Twitter supports and protects racists - by smearing their critics with the "Hate Speech" label.
That's what introductory classes are for. De-mystify software and give children the basic concepts and skills to pursue it, and an opportunity to see if it interests them.
Completely agree. Computer science is not out of reach of most students, but it has to be introduced in proper context.
I think what many people are missing in this "teach compsci!" movement is that a firm understanding of computer science requires a very solid basis in logic and abstract mathematics. Guess what we don't teach in high school? (as far as I know; it wasn't part of my school, and I never see it mentioned in anything I've read about common core, etc.): Basic propositional logic and symbolic logic. Number theory and discrete mathematics. Abstract algebra!! Abstract algebra, at least the basics of groups, is not difficult and out of reach -- we should totally be teaching high schoolers about groups, which awakens the ability to abstract and see patterns, which is fundamentally what programming (and really all of comp sci) is all about.
I'm not as concerned about making compsci part of the high school curriculum as much as making real mathematics part of the curriculum. With a solid foundation in basic logic and mathematics, you open up the ability to pick up pretty much any technical book, and read it and understand it. You can go anywhere with that foundation -- computer science, but also engineering, physics, etc.

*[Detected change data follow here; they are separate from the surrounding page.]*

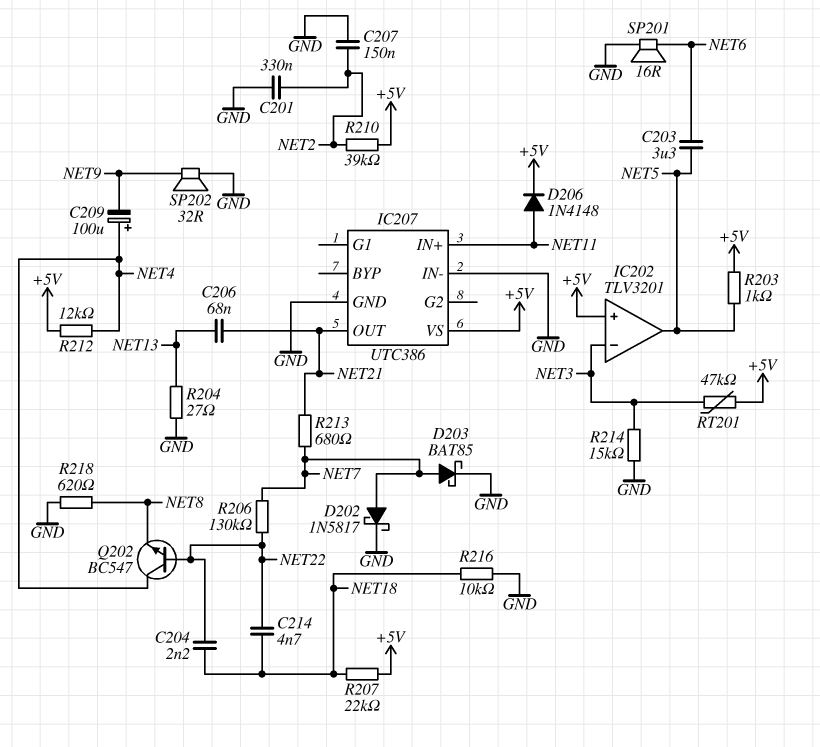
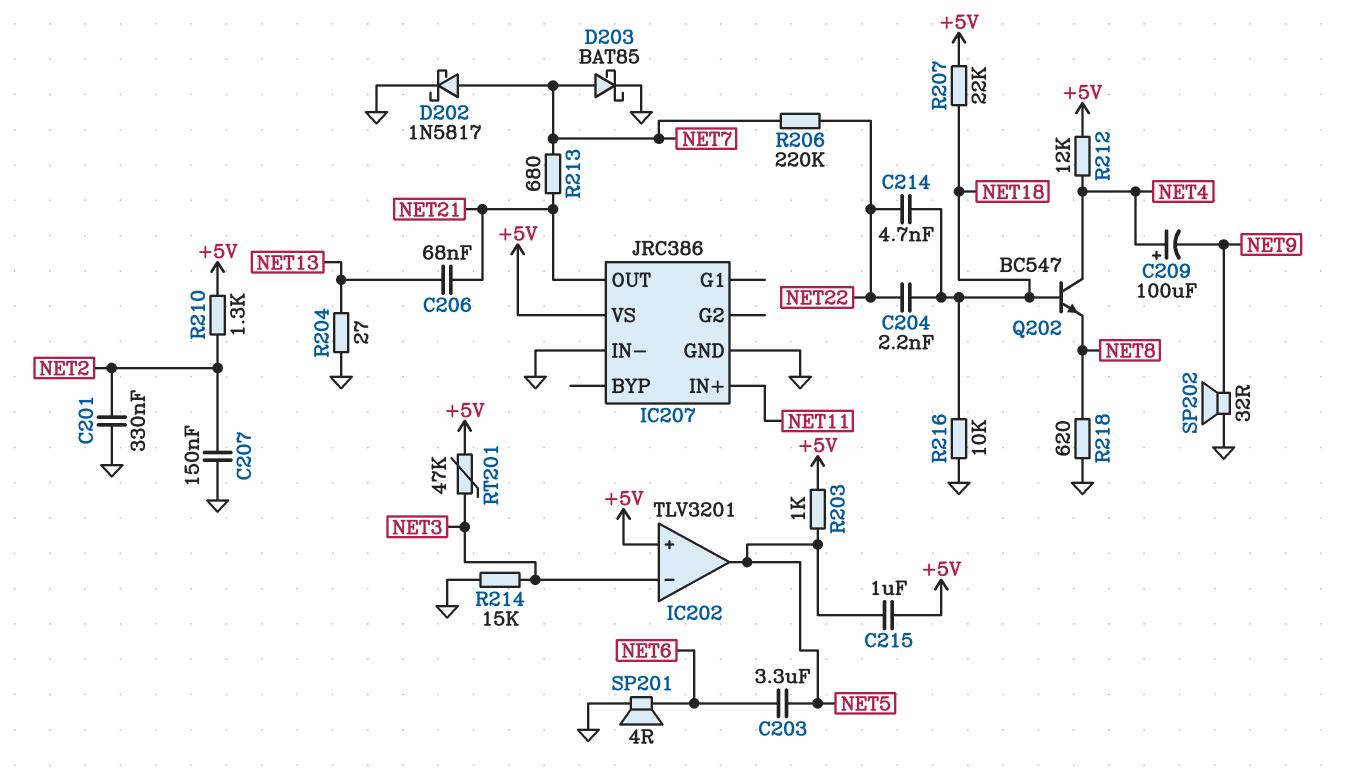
C215: none -> 1uF (+5V, NET5)
D206: diode 1N4148 (A NET11, K +5V) -> none
IC207: UTC386 -> JRC386
Q202: NPN BC547 (B NET22, C NET4, E NET8) -> NPN BC547 (B NET18, C NET4, E NET8)
R206: 130k (NET7, NET22) -> 220k (NET7, NET22)
R210: 39k (+5V, NET2) -> 1.3k (+5V, NET2)
SP201: speaker 16R (GND, NET6) -> speaker 4R (GND, NET6)

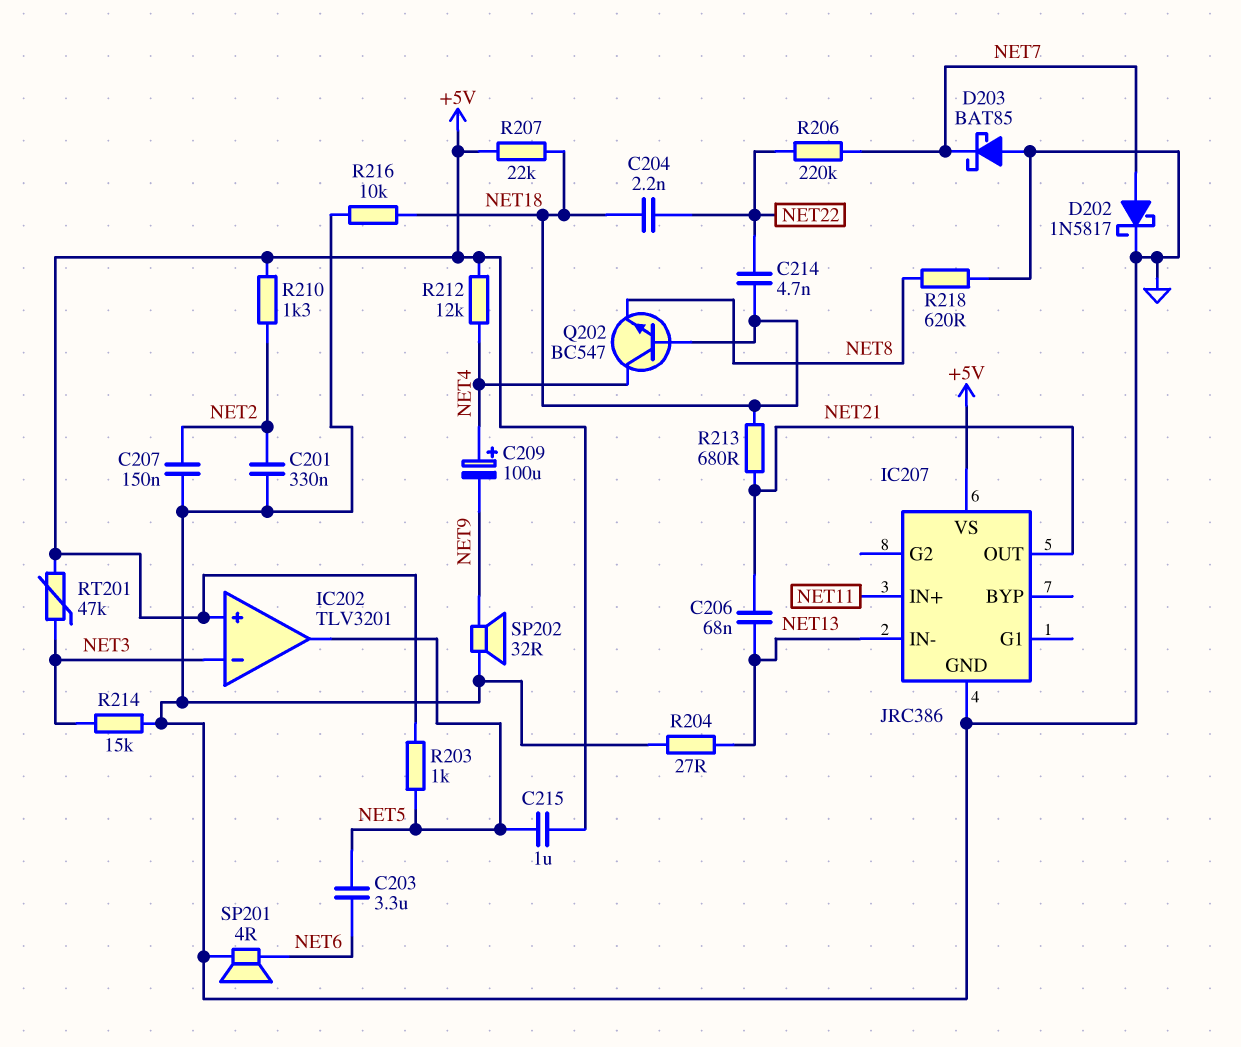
D203: schottky BAT85 (A NET7, K GND) -> schottky BAT85 (A GND, K NET7)
IC207 pin IN-: GND -> NET13
R213: 680 (NET7, NET21) -> 680 (NET18, NET21)

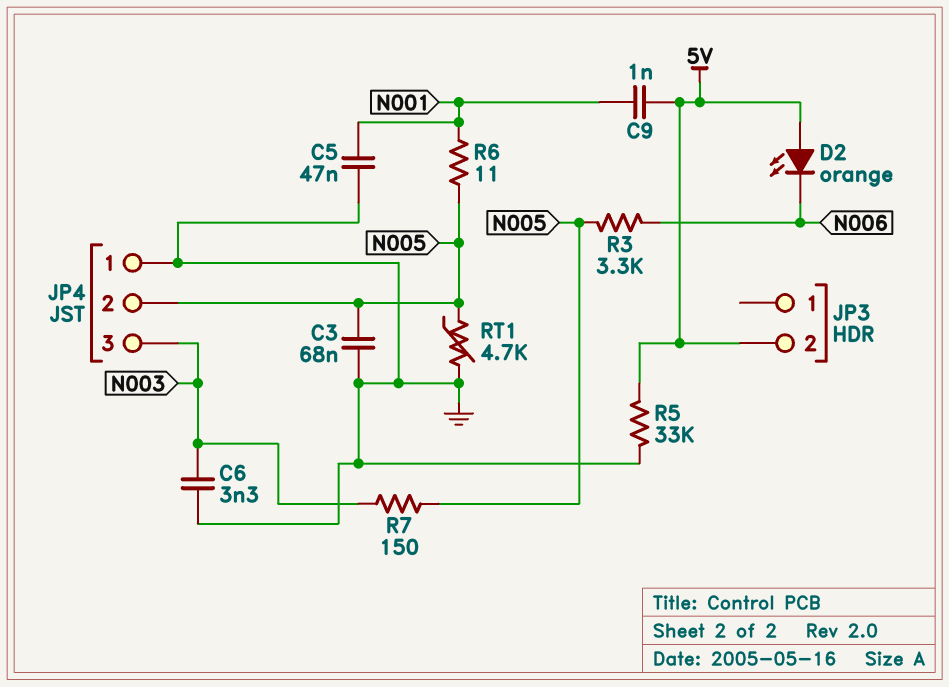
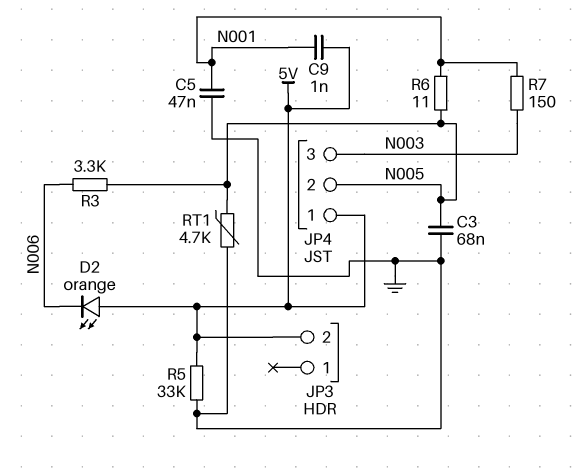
C6: 3.3nF (GND, N003) -> none
JP4 pin 1: GND -> 5V
R7: 150 (N003, N005) -> 150 (N001, N003)

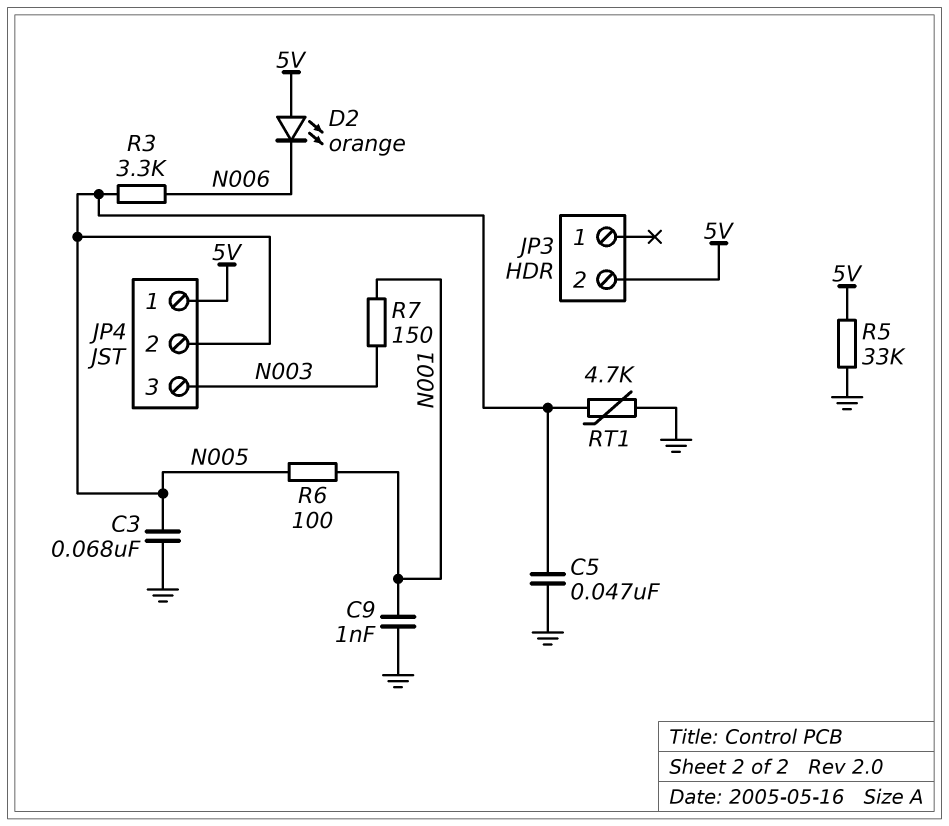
C5: 47nF (GND, N001) -> 47nF (GND, N005)
C9: 1nF (5V, N001) -> 1nF (GND, N001)
R6: 11 (N001, N005) -> 100 (N001, N005)

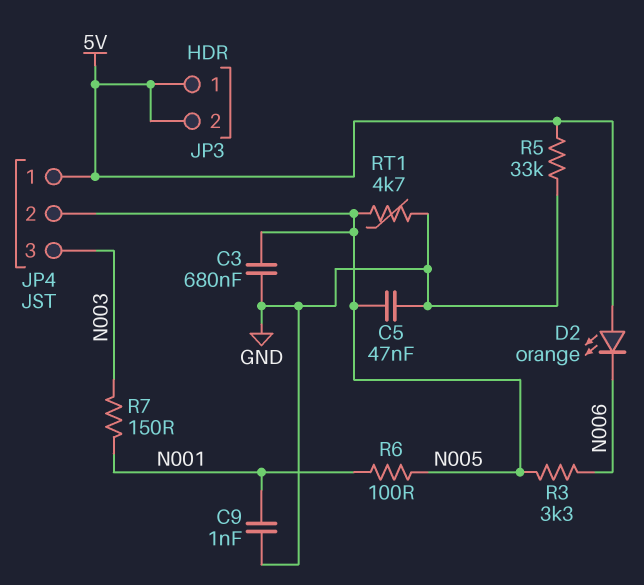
C3: 68nF (GND, N005) -> 680nF (GND, N005)
JP3 pin 1: none -> 5V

The failure of this plan is relying on corporations like Microsoft to do it. Corporations do things that are best for their shareholder's interests. The government and government run schools, on the other hand are for the public interest. While there may be some overlap between the two interests, most often they are not and relying on corporations to come up with curriculum and teaching methods is bound to fail.
For Microsoft and the other corporations involved in this, the students and schools are customers. It is reasonable to expect that Microsoft will push their OS, their programming platform, their web platform, etc., even if it isn't in the best interest of the country as a whole. Why? Because first and foremost, their goal is to maximize their shareholder's equity.
A more neutral approach to this would be to rely on colleges and universities to come up with a recommendation. Obviously, it would need to be coordinated, otherwise, you will have as many opinions as their are participants.
And finally, the question must be asked -- "In the future, will what is being being taught to code today be relevant?" If this were put in place in the 1980s, everybody would have been taught COBOL and FORTRAN. How useful would those skills have been by 2000? Teaching to code is more than learning a language, it is learning to think logically. It is learning to plan. It is learning to question. All of those skills can be taught without programming and are more useful in society than only being taught for programming.
If you want future adults who can code what they are told to code, teach programming. If you want future adults who can think for themselves, teach philosophy -- that way, there will be somebody to tell the coders what to code. There is a reason that parents who are in the 1% send their kids to elite schools that teach philosophy and other humanities along with core subjects. They are raising their kids to be leaders in the future. Sure, they also teach computer programming, for those who are interested, but not for those who are not. After all, in the future, if we all have to program our devices to get them to do what we want, then that is a step backward. That's fine for enthusiasts, but for most of society, it will become a skill as useful as in the past requiring everyone to take Home Ec or Shop class.
I am all for giving women equal opportunity to enter Computer Science but beyond that I see no advantage. Why are we forcing people into careers that they do not want to do
Perhaps it's to change the underlying culture that makes people in groups with a history of systemic disadvantage "not want to do" certain jobs. There could be a background level of small bias-motivated rudenesses that build up over time.